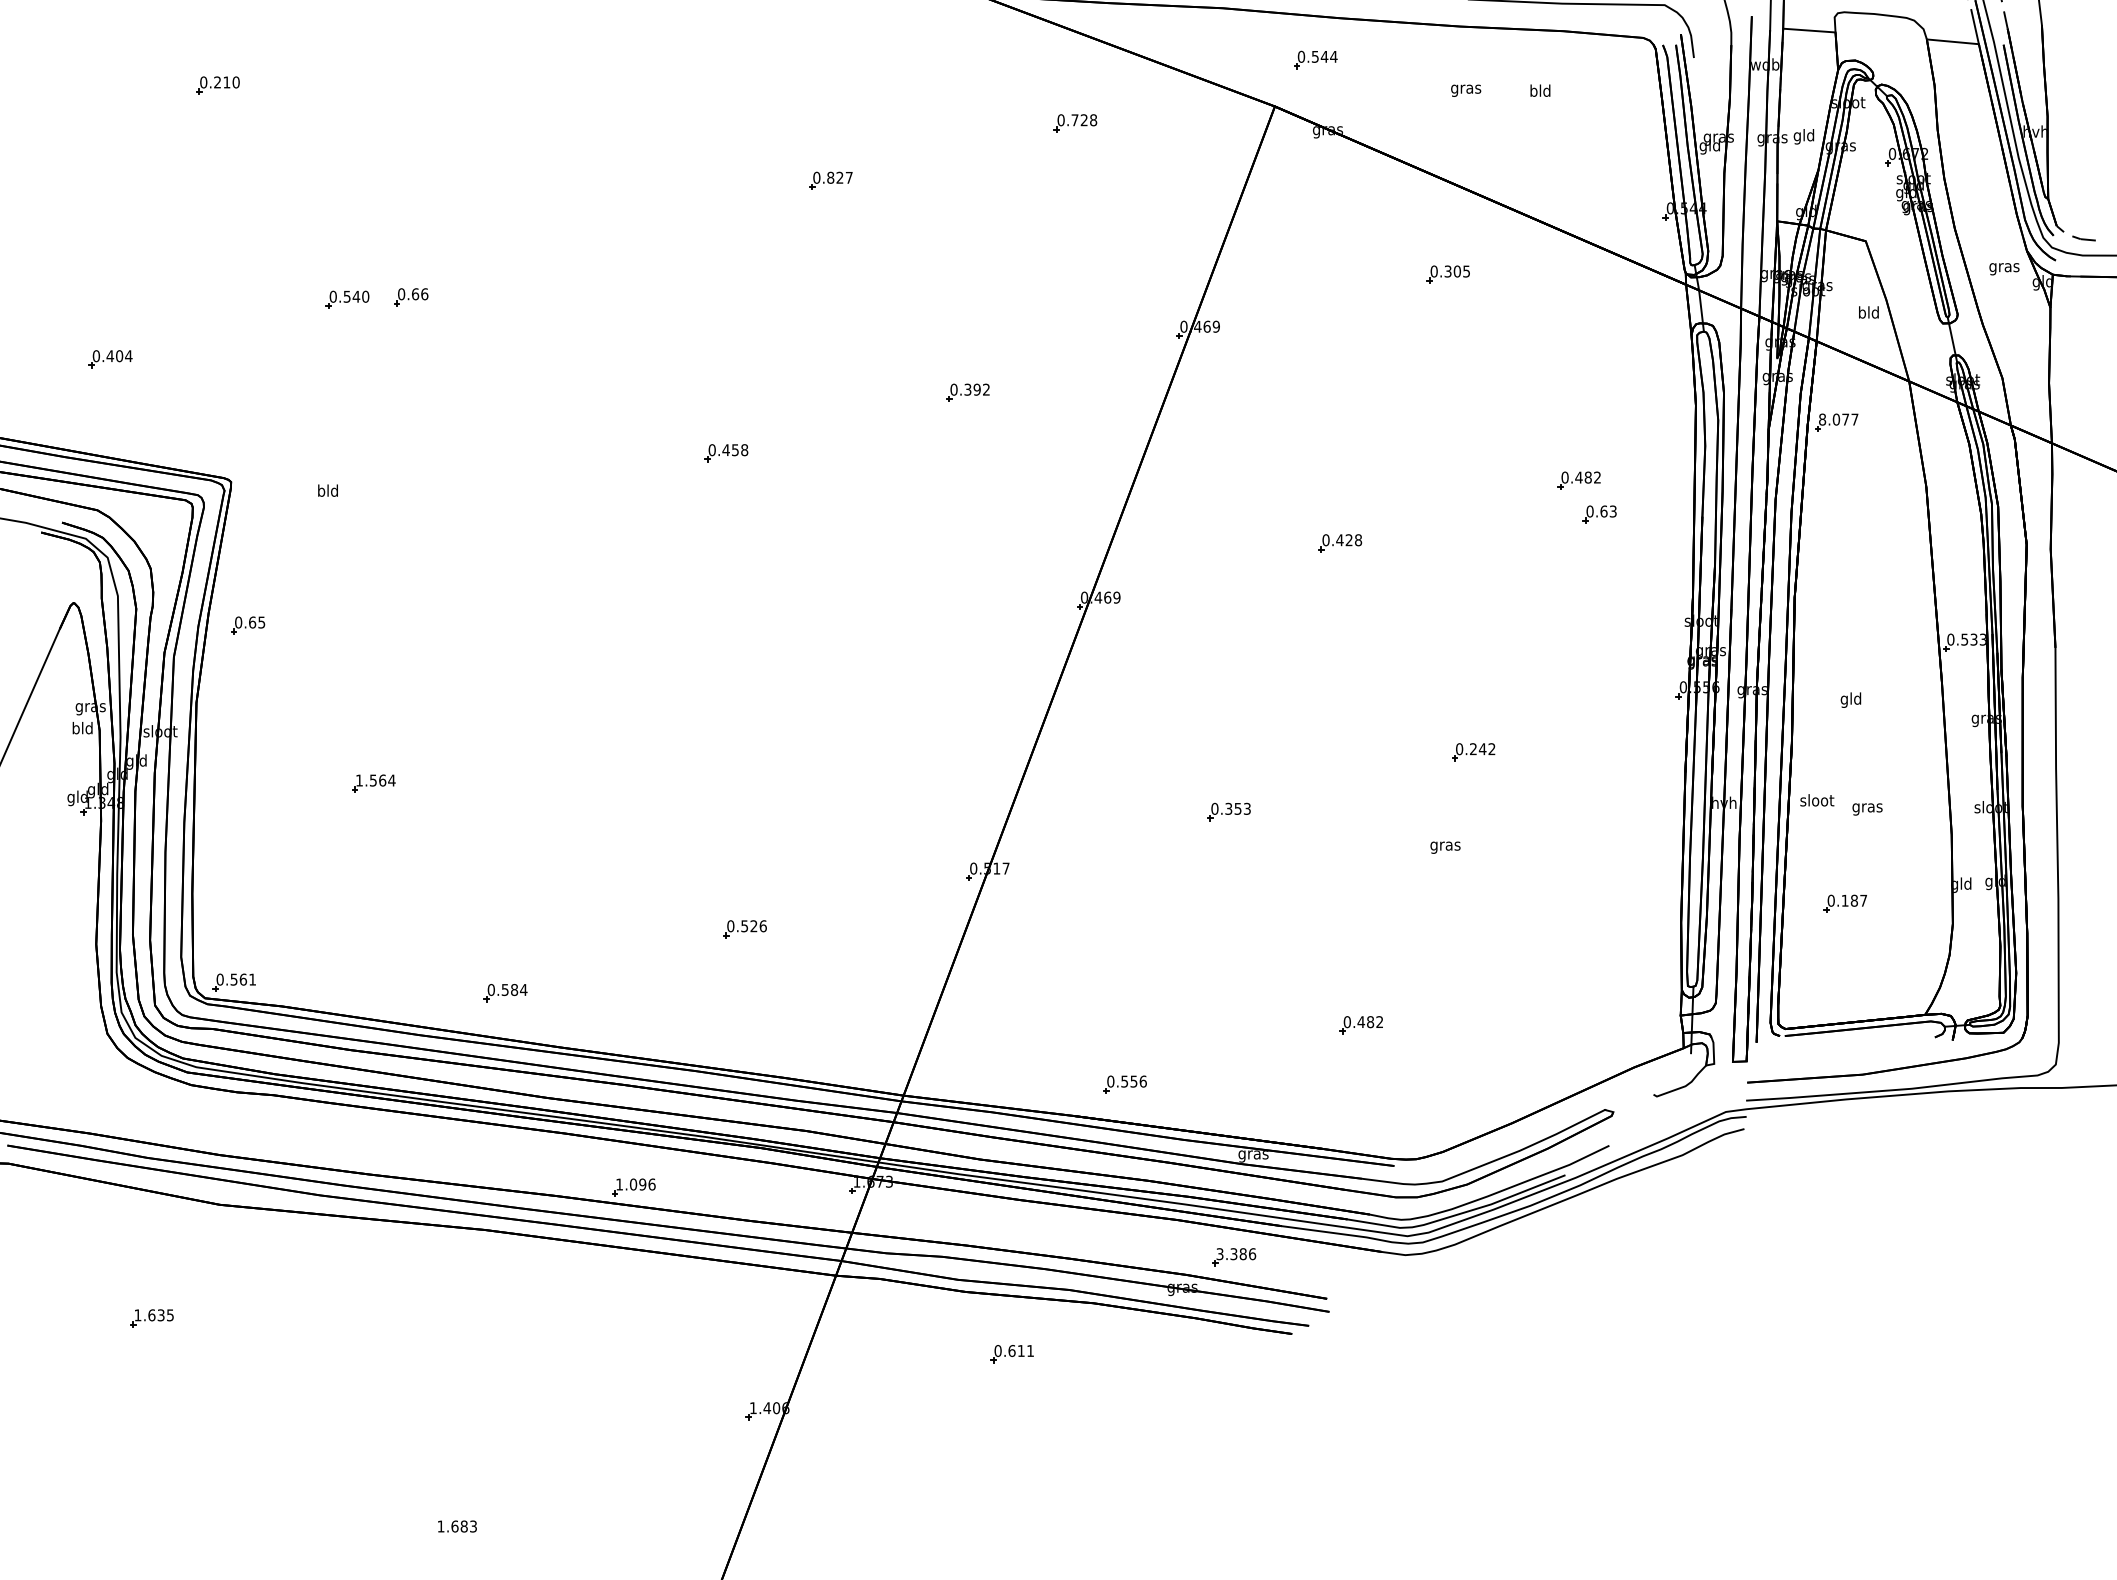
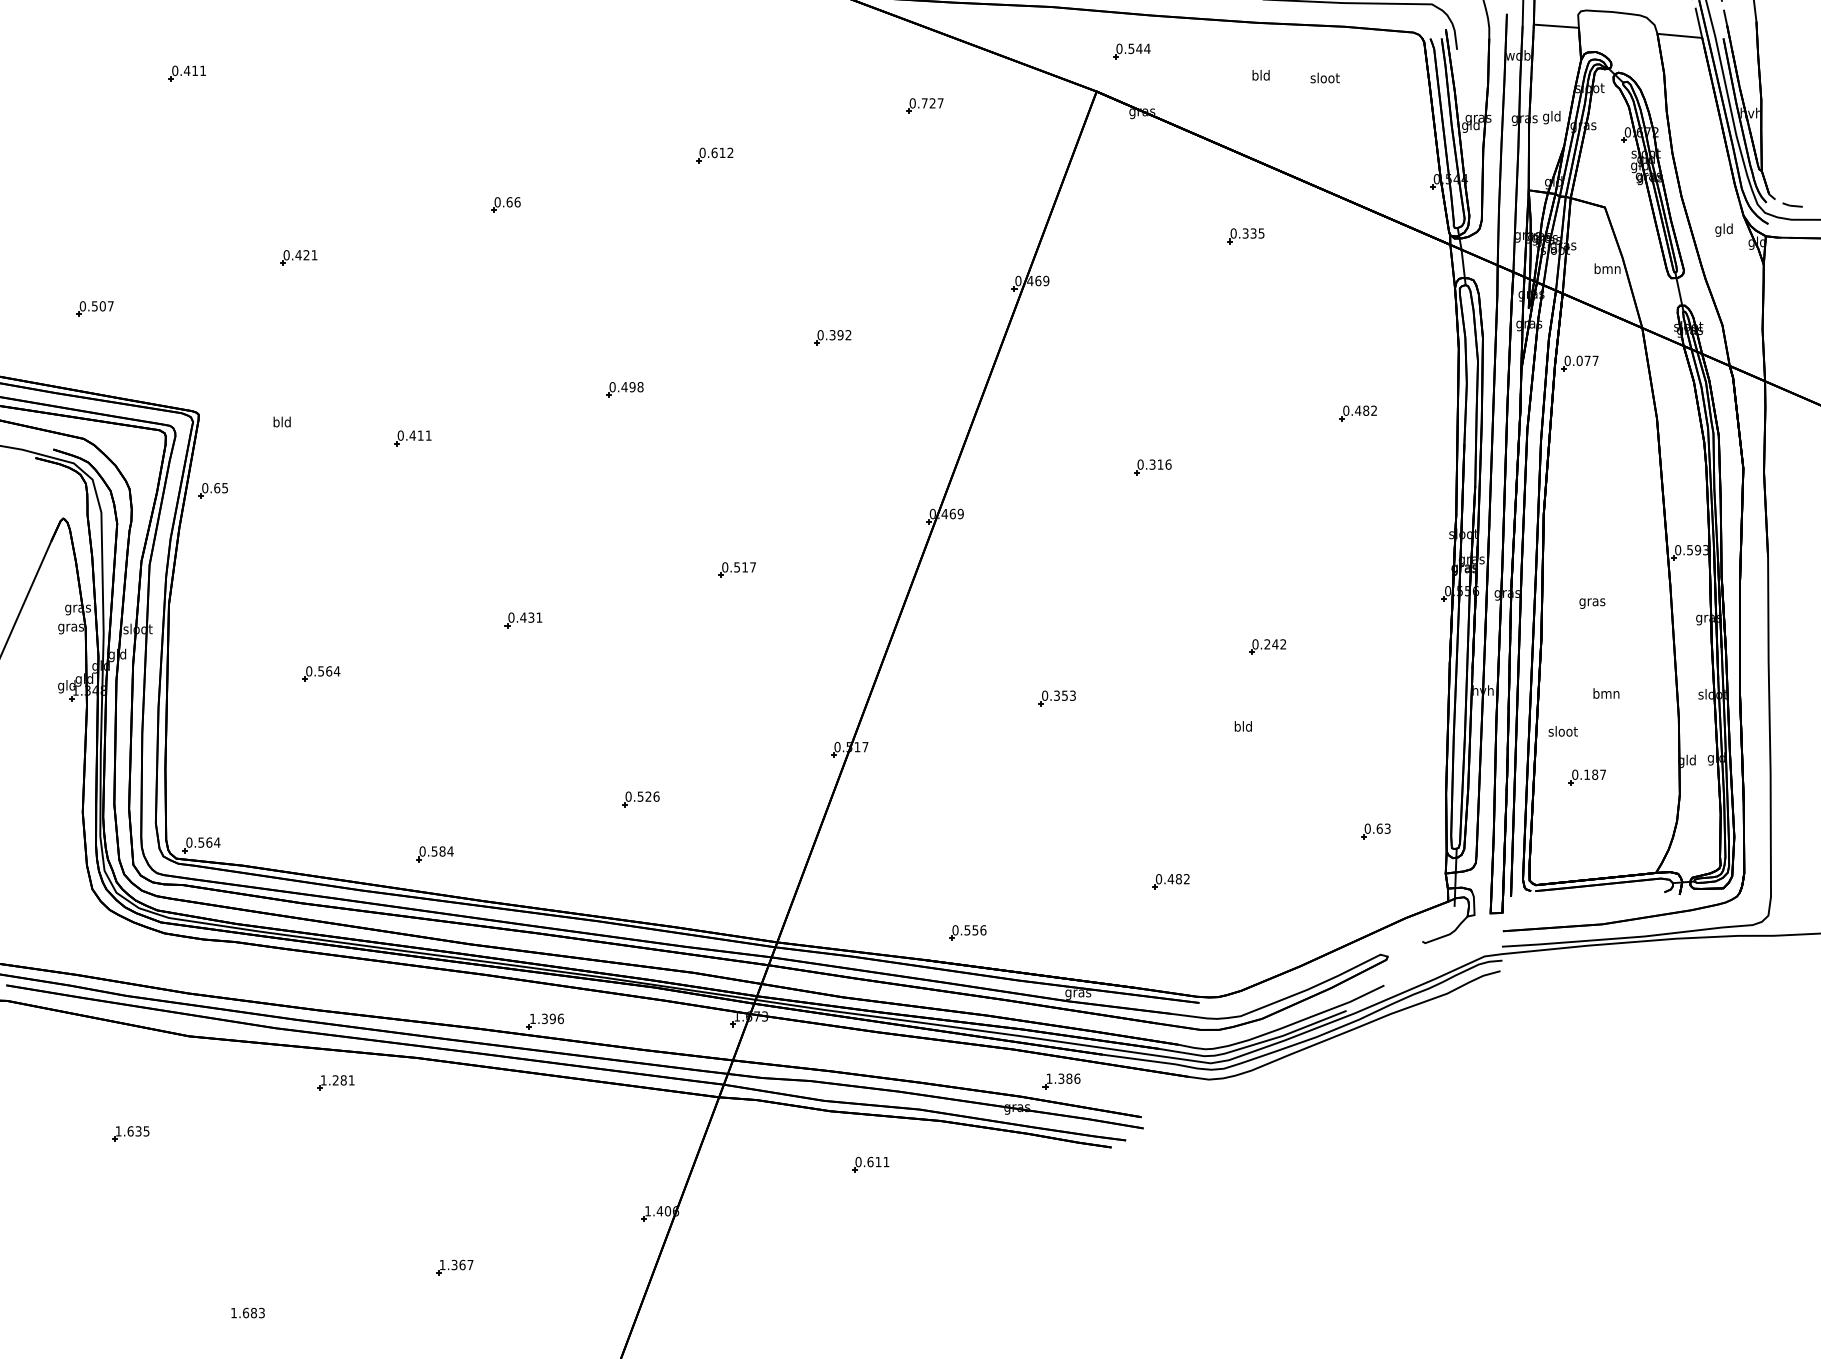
text: (226, 82) -> (194, 70), 0.210 -> 0.411
text: (1466, 88) -> (1261, 76), gras -> bld
text: (1540, 90) -> (1325, 77), bld -> sloot
text: (1093, 120) -> (940, 103), 0.728 -> 0.727
text: (839, 177) -> (722, 152), 0.827 -> 0.612
text: (2004, 267) -> (1724, 230), gras -> gld
text: (1456, 271) -> (1252, 233), 0.305 -> 0.335
text: (356, 296) -> (306, 254), 0.540 -> 0.421
part: (411, 297) -> (506, 205), moved
text: (1868, 312) -> (1607, 268), bld -> bmn
text: (119, 356) -> (102, 306), 0.404 -> 0.507
text: (1822, 419) -> (1567, 360), 8.077 -> 0.077
text: (734, 449) -> (631, 386), 0.458 -> 0.498
part: (479, 509) -> (412, 438), added
part: (1599, 514) -> (1375, 831), moved
text: (1349, 540) -> (1160, 464), 0.428 -> 0.316
part: (248, 625) -> (213, 490), moved
text: (1973, 639) -> (1697, 550), 0.533 -> 0.593
part: (856, 662) -> (736, 569), added
text: (1851, 699) -> (1592, 601), gld -> gras
part: (608, 721) -> (523, 620), added
text: (82, 729) -> (70, 627), bld -> gras
text: (359, 780) -> (309, 671), 1.564 -> 0.564
text: (1817, 800) -> (1563, 731), moved
text: (1867, 807) -> (1606, 694), gras -> bmn
text: (1445, 845) -> (1243, 727), gras -> bld
text: (252, 979) -> (217, 842), 0.561 -> 0.564
text: (633, 1184) -> (544, 1018), 1.096 -> 1.396
text: (1219, 1254) -> (1048, 1079), 3.386 -> 1.386
part: (390, 1259) -> (335, 1083), added
part: (528, 1473) -> (454, 1267), added
text: (457, 1526) -> (248, 1313), moved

....

The expected output is each record, copied exactly, and nothing in place of the pictures.

text: (226, 82) -> (194, 70), 0.210 -> 0.411
text: (1466, 88) -> (1261, 76), gras -> bld
text: (1540, 90) -> (1325, 77), bld -> sloot
text: (1093, 120) -> (940, 103), 0.728 -> 0.727
text: (839, 177) -> (722, 152), 0.827 -> 0.612
text: (2004, 267) -> (1724, 230), gras -> gld
text: (1456, 271) -> (1252, 233), 0.305 -> 0.335
text: (356, 296) -> (306, 254), 0.540 -> 0.421
part: (411, 297) -> (506, 205), moved
text: (1868, 312) -> (1607, 268), bld -> bmn
text: (119, 356) -> (102, 306), 0.404 -> 0.507
text: (1822, 419) -> (1567, 360), 8.077 -> 0.077
text: (734, 449) -> (631, 386), 0.458 -> 0.498
part: (479, 509) -> (412, 438), added
part: (1599, 514) -> (1375, 831), moved
text: (1349, 540) -> (1160, 464), 0.428 -> 0.316
part: (248, 625) -> (213, 490), moved
text: (1973, 639) -> (1697, 550), 0.533 -> 0.593
part: (856, 662) -> (736, 569), added
text: (1851, 699) -> (1592, 601), gld -> gras
part: (608, 721) -> (523, 620), added
text: (82, 729) -> (70, 627), bld -> gras
text: (359, 780) -> (309, 671), 1.564 -> 0.564
text: (1817, 800) -> (1563, 731), moved
text: (1867, 807) -> (1606, 694), gras -> bmn
text: (1445, 845) -> (1243, 727), gras -> bld
text: (252, 979) -> (217, 842), 0.561 -> 0.564
text: (633, 1184) -> (544, 1018), 1.096 -> 1.396
text: (1219, 1254) -> (1048, 1079), 3.386 -> 1.386
part: (390, 1259) -> (335, 1083), added
part: (528, 1473) -> (454, 1267), added
text: (457, 1526) -> (248, 1313), moved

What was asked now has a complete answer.